I am looking for (non-user defined) formulas, i.e., non-VBA.
From
https://stackoverflow.com/a/30242599/2103990:
Providing you are using Excel 2010 and above the AGGREGATE
function
can be optioned to ignore all errors.
=AGGREGATE(1, 6, A1:A5)
        
You can accomplish this by using array formulas based upon nested IFs to provide at least part of the criteria. When an IF resolves to FALSE it no longer process the TRUE portion of the statement.
   
The array formulas in F2:F3 are,
=SUM(IF(NOT(ISNA(B2:B13)), (A2:A13>=7)*(A2:A13<=35)*(B2:B13<>"")))
=SUM(IF(NOT(ISNA(B2:B13)), IF(B2:B13<>"", (A2:A13>=7)*(A2:A13<=35)*B2:B13)))
The array formulas in F7:F8 are,
=SUM(IF(NOT(ISNA(C2:C13)), (A2:A13>=7)*(A2:A13<=35)*(C2:C13<>"")))
=SUM(IF(NOT(ISNA(C2:C13)), IF(C2:C13<>"", (A2:A13>=7)*(A2:A13<=35)*C2:C13)))
Array formulas need to be finalized with Ctrl+Shift+Enter↵. Once entered correctly, they can be filled down like any other formula if necessary.
Array formulas increase calculation load logarithmically as the range(s) they refer to expand.
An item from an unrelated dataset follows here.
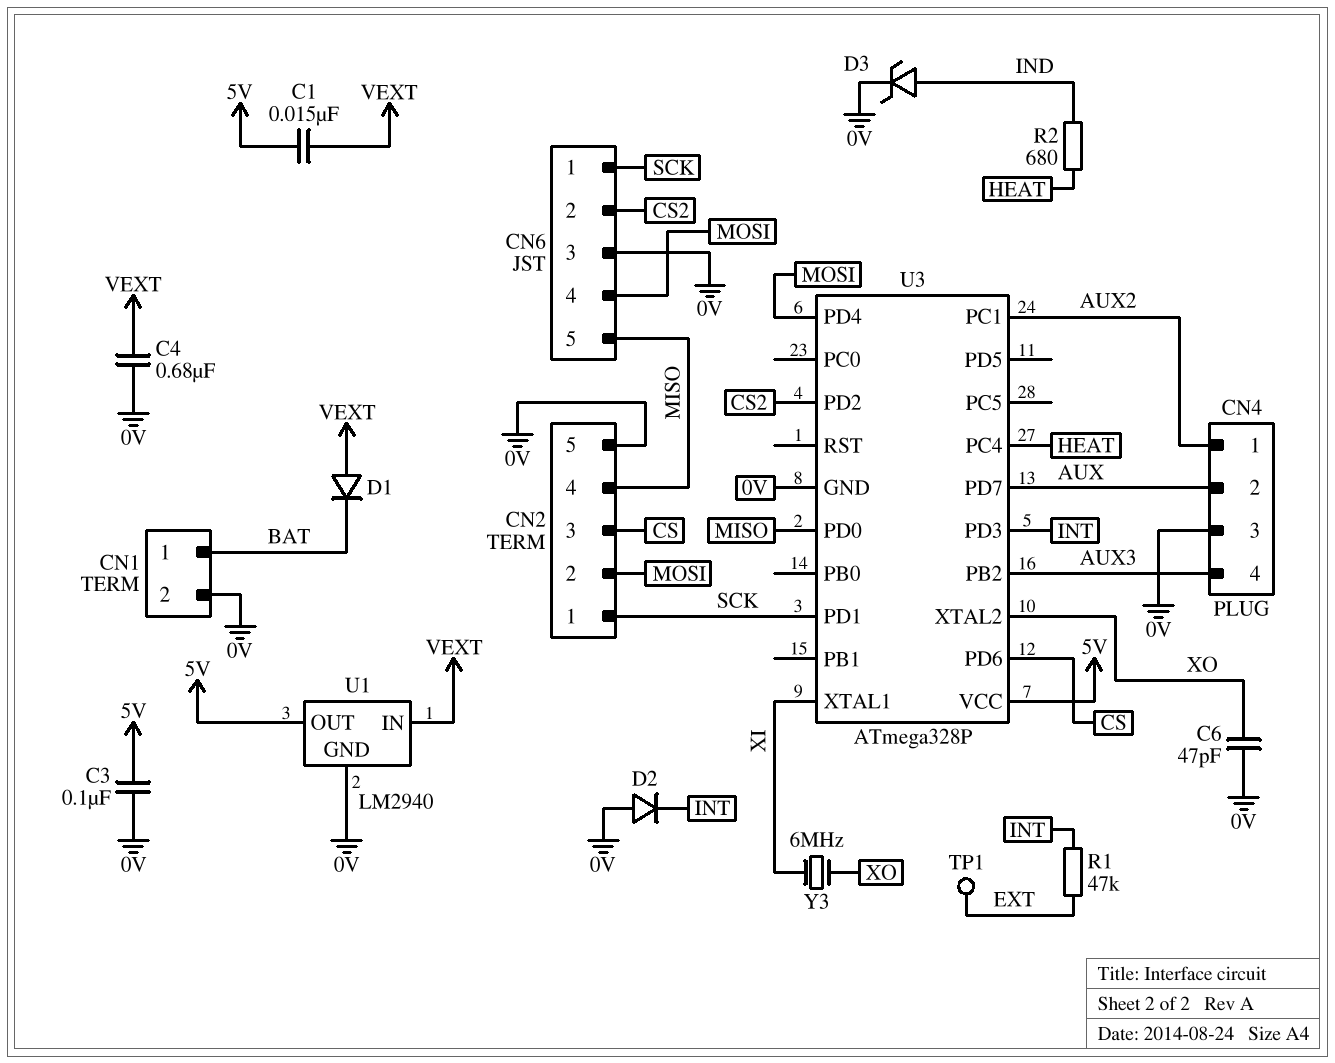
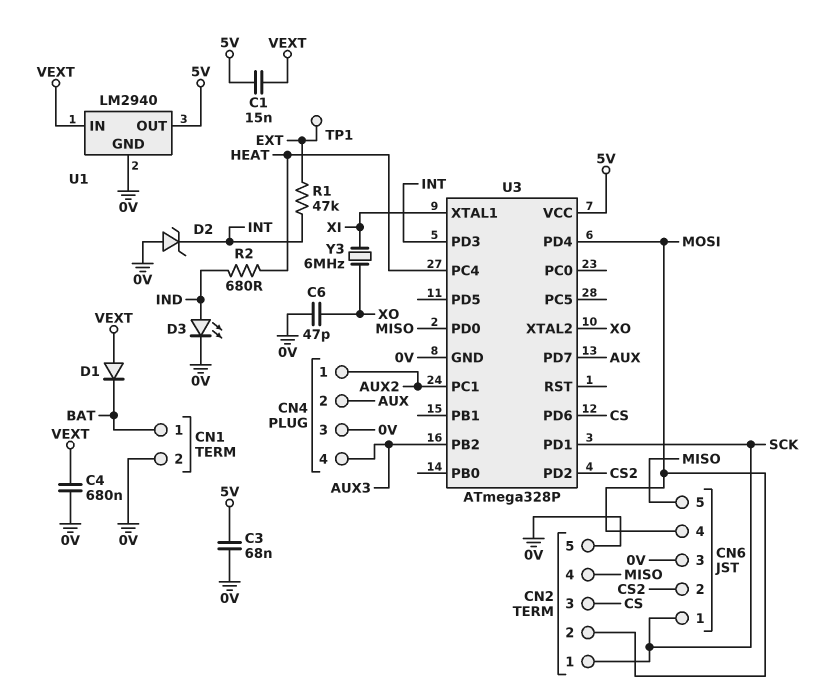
C3: 100nF (0V, 5V) -> 68nF (0V, 5V)
D2: diode (A 0V, K INT) -> zener (A 0V, K INT)
D3: zener (A IND, K 0V) -> LED (A IND, K 0V)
Try to keep excess blank rows to a minimum and avoid full column references.
You can get the average of your "NA" column values in one fairly simple formula like this:
=AVERAGE(IF(
(
($A$2:$A$13>=$F$2)*
($A$2:$A$13<=$F$3)*
ISNUMBER(B2:B13)
)>0,
B2:B13))
entered as an array formula using CtrlShiftEnter↵.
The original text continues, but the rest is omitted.